So, for a typographic point of view, the U+013F and U+0140 ligatures are much
better than their compatibility decomposition. I don't think they can be
described as compatibility characters. So the ISO 6937 standard for Videotex was
right when it defined this ligature to respect the normal typography, but the
compatibility decompositions using U+00B7 in Unicode are certainly not the best
ones (they are widely used today simply because the ligatures were missing in
ISO-8859-1 and in Windows 1252, and there was no other alternative than using
U+00B7 for that function).

Re: U+0140

2004-04-16 Thread Antoine Leca

On Thursday, April 15, 2004 8:16 PM, Philippe Verdy va escriure:
> I thought it was already answered in this list by a Catalan speaking
> contributor: the sequence L+middle-dot in Catalan is NOT a combining
> sequence.

No? Then was is it?  Looks like very much one, to me.

> The middle dot in Catalan plays a role similar to an hyphen
> between syllables, to mark a distinction with words where, for
> example a double-L would create an alternate reading.

Yes (although I am not sure we can write "similar to hyphens", since I do
not know the history of the hyphen).

> The dot indicates that each L must be read distinctly (or read
> with a long or emphatic L).

Ought to. I.e., it would be precious prononciation, at least for the
Barcelonian way of speaking. In other places, the prolongated prononciation
may be the default for litterate speech, too (this is the case here in
Valencia). Colloquial speech definitively makes no difference between l·l
and l.

The very reason for the dot is to disambiguate between two identical
orthographies inherited from the past, without actually changing the
orthographies (i.e., dropping one l, or adopting the standard but bulky "tl"
digraph).
So, "ll" now unambiguously designs palatal l (the IPA code of which I am
presently unable to found in Unicode, it is a turned y), coming form
colloquial words, while "l·l" unambiguously designs may-be-prolongated [l]
directly coming from Latin. Before the reform (~100 years ago), both were
written identically, which leads to problems.


> In French for example we have words like "maille" to be read as
> /maj/, and the same "-ill-" written diphtongs after another vowel
> occur in Catalan.

It is written -i- (not ï nor í), occuring after some vowel. Like "mai"
(never), which is sounded the same as "maille" in Parisian French.

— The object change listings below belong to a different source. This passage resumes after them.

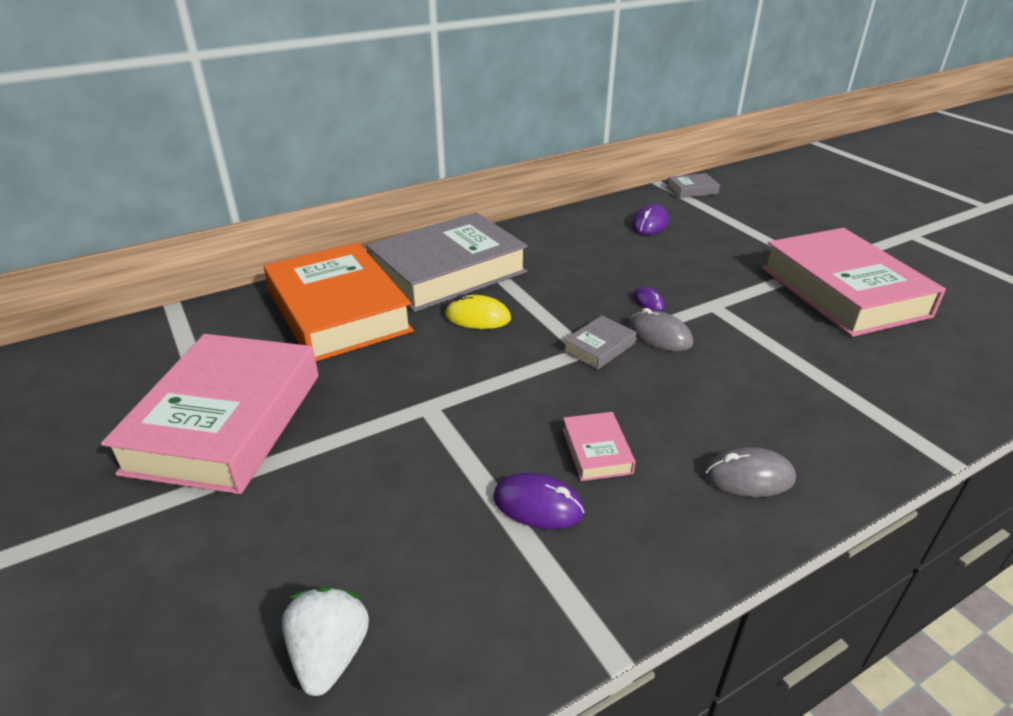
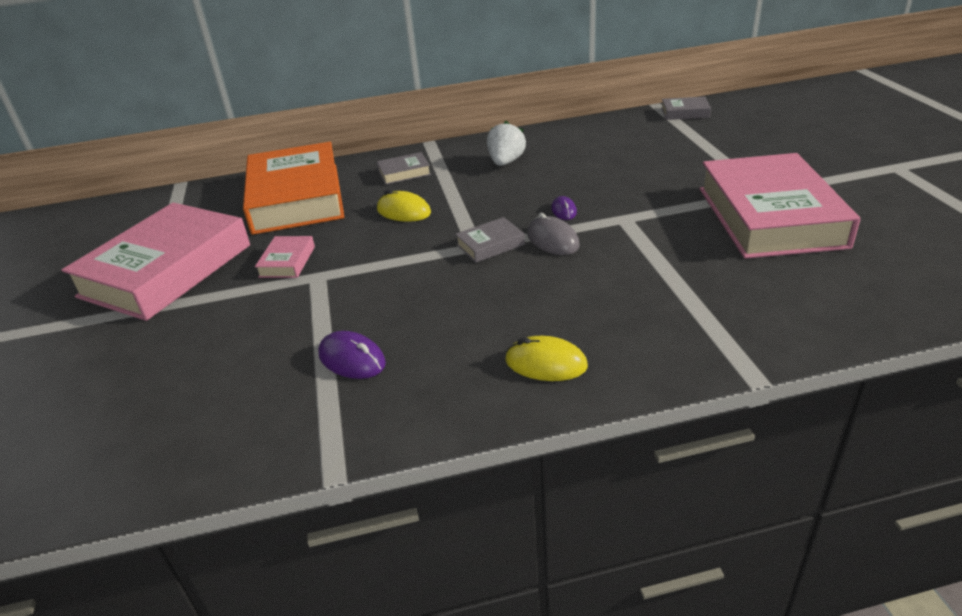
camera: 20 degrees right, 0 degrees up
(330, 655) = (139, 434): white strawberry -> white strawberry (506, 162)
(448, 272) = (404, 173): grey book -> grey book, size x0.40
(596, 451) = (428, 326): pink book -> pink book (287, 262)
(649, 224) = (617, 142): purple mouse -> none
(749, 477) = (546, 363): grey mouse -> yellow mouse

> But French will not write "-ill-" if it occurs
> between two vowels where the two L must have the sound L (if this
> occurs in french, only 1 L is written, and the emphatic/long sound is
> not marked).

Of course not "-ill-" (why on earth someone will introduce an -i- where
there is no reason for it?), but rather "-ll-", like in "collège" or
"parallèle". TWO L's ;-). This is after the two most used words in Catalan
that have the ·, namely "col·legi" and "paral·lel".

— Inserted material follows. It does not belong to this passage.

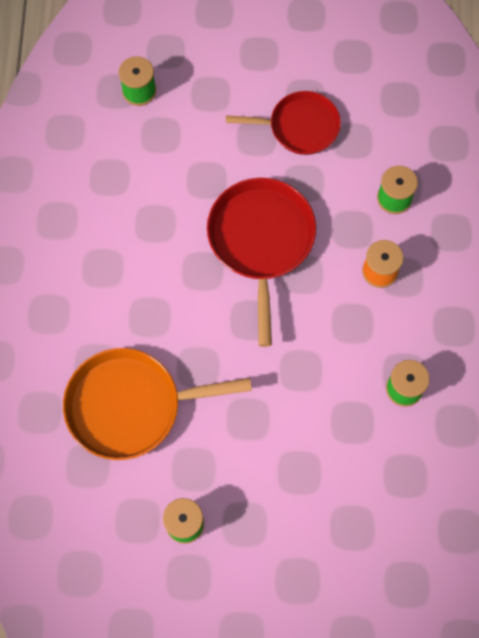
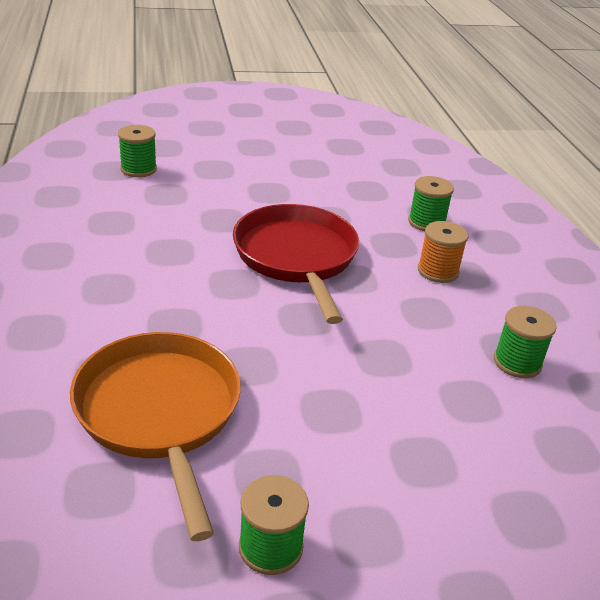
camera: 15 degrees left, 35 degrees down
(130, 406) = (159, 412): orange pan -> orange pan turned 90 degrees clockwise
(300, 126) = (311, 184): red pan -> none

And yes, similarly to Catalan, the emphatic/prolongated l sound is not
usualy marked.


> Catalan has this orthograph, and writes the
> emphatic/long L distinctly. So it needs a symbol for that. The
> middle-dot is then considered in Catalan as a letter,

This is not a letter. Not as much as harly anyone will consider apostrophe
as being a letter in Romance languages (or in English either).
Note that I am _not_ saying · is like an apostrophe in Catalan (the latter
is a punctation symbol, which separates words). But it is not a letter.
Neither are ´ or ¸, either.

> that will occur in the middle of words.

Specifically between L (either lower or upper-case, but not a mixture).
There are other rules, too, such as IIRC the letters surrounding the l
should be vowels (Not 100% sure here, and did not care to check).

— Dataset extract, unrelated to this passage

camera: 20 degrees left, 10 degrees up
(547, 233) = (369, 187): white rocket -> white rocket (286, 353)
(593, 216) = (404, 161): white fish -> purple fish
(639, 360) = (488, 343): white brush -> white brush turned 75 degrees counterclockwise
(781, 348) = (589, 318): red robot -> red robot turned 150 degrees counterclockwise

> I don't know if the middle-dot can be used in Catalan as a cadidate
> position for a line break with hyphenation:

It is.

> if yes, is it kept before
> the hyphen, or is the middle-dot used alone, or is the middle-dot
> replaced by a regular hyphen?

The latter.

> I don't know. But if the middle-dot
> must be replaced by a hyphen, then it is a punctuation (similar to
> hyphens used in compound-words).

What is the first k in a hyphenated "dicke" in German? (it becomes
"dik-ke"). At any rate, I will not tag it as "punctuation"!
Here we are a similar case: when l·l is hyphenated, the former "diglyph",
i.e. "l·", is transformed to "l". The obvious reason is that there is no
more need to disambiguate, since a palatized "ll" will never be hyphenated
in Catalan (nor in Castilian, nor will "lh" in Portuguese or Occitan, nor
will "gli" in Italian).


> But in Catalan, the middle dot should not be kerned into the
> preceding uppercase L, like it would appear if it was considered
> equivalent to .

Sorry, but who are you to dictate laws about kerning in Catalan?
Kerning is essentially an optional feature related to fonts, and I do not
see any reason to avoid "kerning" a L and a · (which would be in a title,
moreover), if the result is aesthetically unpleasant, perhaps becasue the
font designer did not consider the case.


> If there's something really missing for Catalan, it's a middle-dot
> letter with general category "Lo", and combining class 0 (i.e. NOT
> combining). It's unfortunate that almost all legacy Catalan text
> transcoded to Unicode are based on the middle-dot symbol (the one
> mapped in ISO-8859-1 and ISO-8859-15) which is not seen by Unicode as
> a letter (Lo) but as a symbol only.

Considered that the · is present on any Spanish keyboard these days (shift
3), and that on the other hand almost no keyboard except ancient typewriters
do h

Re: U+0140 Catalan middle-dot

2004-04-16 Thread Peter Kirk

On 15/04/2004 18:16, Philippe Verdy wrote:

...

The Catalan middle-dot is a plain orthographic letter and should be treated as
such, and not by borrowing a punctuation sign or symbol which may have other
conflicting uses. What I suggested is that the general category, despite its
weak definition, is still a good indicator of which character to use.
So U+2027 (as well as the U+013F middle-dot found in ISO-8859-1/15) is not the
exact character to represent this middle dot in all usages, ...
Philippe, before jumping to this conclusion, please can you describe to 
me EXACTLY how the shape and behaviour of the Catalan middle dot differs 
from the behaviour of U+2027 defined in Unicode Standard Annex #14, 
http://www.unicode.org/unicode/standard/reports/tr14/tr14-15.html:

2027

	

HYPHENATION POINT

A hyphenation point is a raised dot, which is used primarily to 
visibly indicate syllabification of words. Syllable breaks are 
potential line break opportunities in the middle of words. It is 
mainly used in dictionaries and similar works. When an actual line 
break falls inside a word containing hyphenation point characters, the 
hyphenation point is rendered as a regular hyphen at the end of the line.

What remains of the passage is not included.